Le jugement, signé par le président du TGI de Paris Jean-Michel Hayat, dénonce "une recherche évidente de sensationnel", des photos "indécentes par l'illustration de victimes courant pour échapper à la mort ou sur le point de mourir".

Paris Match s'est "félicité" que le retrait du journal des kiosques n'ait pas été ordonné, a déclaré un porte-parole, ajoutant que le journal "défend le droit des citoyens à être informés et à connaître la vérité, et le droit des victimes que nous avons rencontrées à témoigner pour qu'on ne les oublie pas".

"Si j'avais su que c'était pour faire de la presse sensationnaliste, je n'aurais pas accepté", a affirmé à l'AFP Kamel Sahraoui, 26 ans, une des victimes qui témoigne dans le magazine. "Ces photos m'ont choqué, tout particulièrement celle du terroriste" abattu dans la cabine du camion, a ajouté le jeune homme, qui a perdu sa fille, sa mère et son neveu dans l'attentat.

"Sur le fond", à quant à lui réagi Me Antoine Casubolo Ferro, avocat de L’Association française des victimes du terrorisme (AFVT), "c'est une victoire, les victimes ont obtenu gain de cause.
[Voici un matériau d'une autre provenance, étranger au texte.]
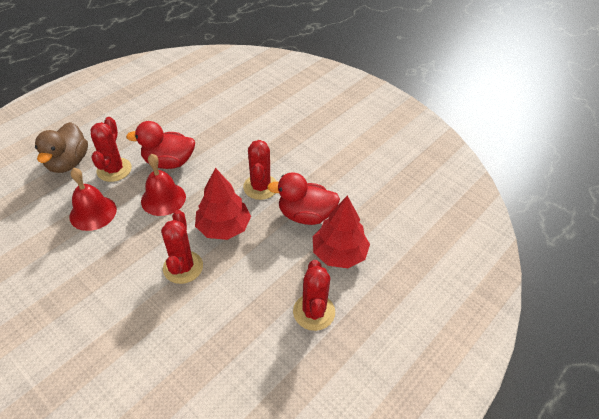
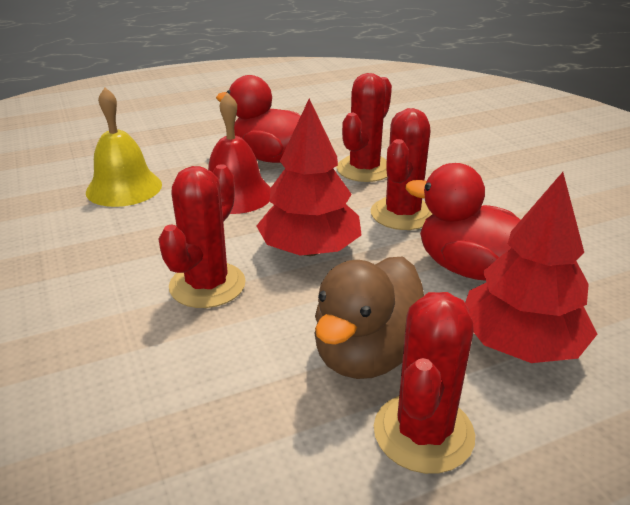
camera: 25 degrees right, 15 degrees down
(68, 163) = (135, 133): brown duck -> brown duck (368, 354)
(93, 213) = (124, 188): red bell -> yellow bell
(114, 170) = (188, 151): red cactus -> red cactus (364, 169)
Ce qui est important, c'est le principe."

Eric Morain, avocat de la Fenvac (Fédération nationale des victimes d'attentats et d'accident collectifs), a salué "une décision de justice".

- "Logique mercantile" -

Lors de l'audience, qui s'est tenue en début d'après-midi, le procureur Olivier Christen a estimé que la publication de ces clichés répond à une "logique mercantile".
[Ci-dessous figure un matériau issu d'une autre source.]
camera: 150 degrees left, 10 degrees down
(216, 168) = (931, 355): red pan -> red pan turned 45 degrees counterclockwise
Une telle demande de retrait, de surcroît à l'initiative du ministère public, est "évidemment exceptionnelle", a-t-il souligné. En mars 2012 le parquet de Paris avait assigné la chaîne qatarie Al-Jazeera pour empêcher la diffusion d'une vidéo des tueries de Mohamed Merah, qui a assassiné des enfants et un enseignant juifs ainsi que trois parachutistes. La chaîne avait annoncé peu après qu'elle ne diffuserait pas ces images.

Informé mercredi de la publication par Paris Match d'images issues de la vidéosurveillance de la promenade des Anglais le soir de l'attentat, le parquet avait "immédiatement ouvert une enquête pour violation du secret de l'instruction et recel" de ce délit. Certaines photos sont "manifestement issues du dossier d'instruction", a souligné le tribunal.
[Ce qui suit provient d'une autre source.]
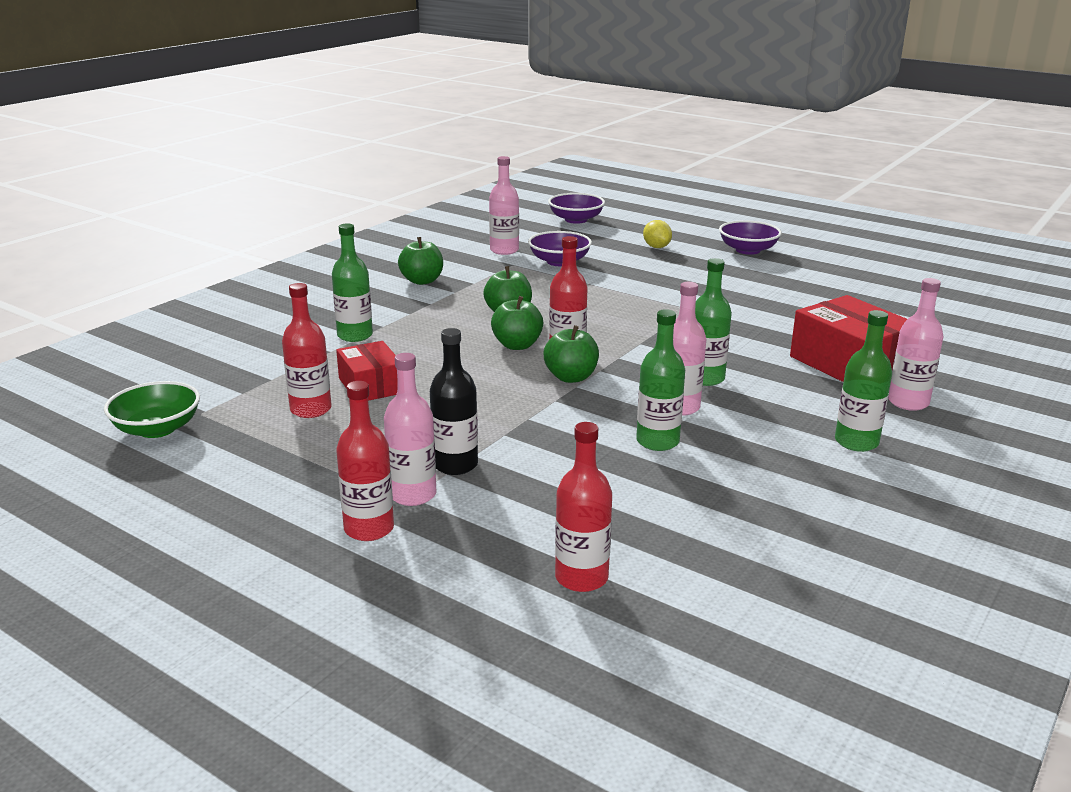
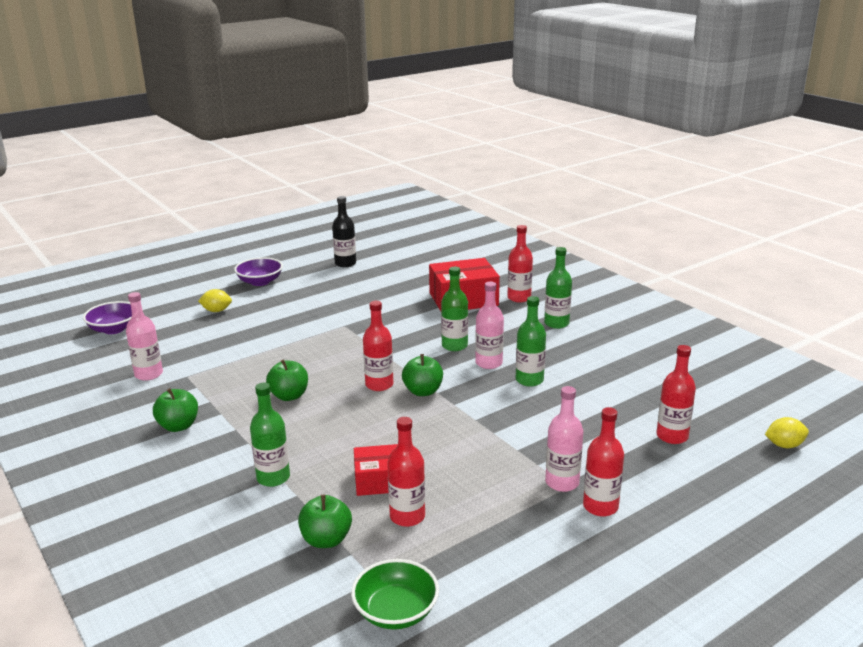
camera: 70 degrees left, 0 degrees up
(455, 465) = (528, 459): black bottle -> black bottle (345, 263)
(517, 345) = (354, 403): green apple -> green apple (326, 540)
(559, 262) = (203, 355): purple bowl -> none
(627, 709) = (784, 445): none -> yellow lemon
(908, 402) = (519, 298): pink bottle -> red bottle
Face aux juges, l'avocate de Paris Match, Marie-Christine de Percin, s'est dite "sidérée". A ses yeux, ce sont "des raisons sûrement politiques qui se cachent derrière ce procès".

Nombre d'images de cette soirée tragique ont déjà été diffusées et vont l'être encore, à la télévision et sur internet, a-t-elle plaidé. En juillet 2016, Paris Match avait déjà publié "d'autres photos très similaires".

A la suite de cet attentat, plusieurs médias avaient déjà été pointés du doigt pour avoir notamment diffusé des images de victimes. Le Conseil supérieur de l'audiovisuel avait appelé les médias audiovisuels à "la prudence et à la retenue, protectrices de la dignité humaine et de la douleur des personnes".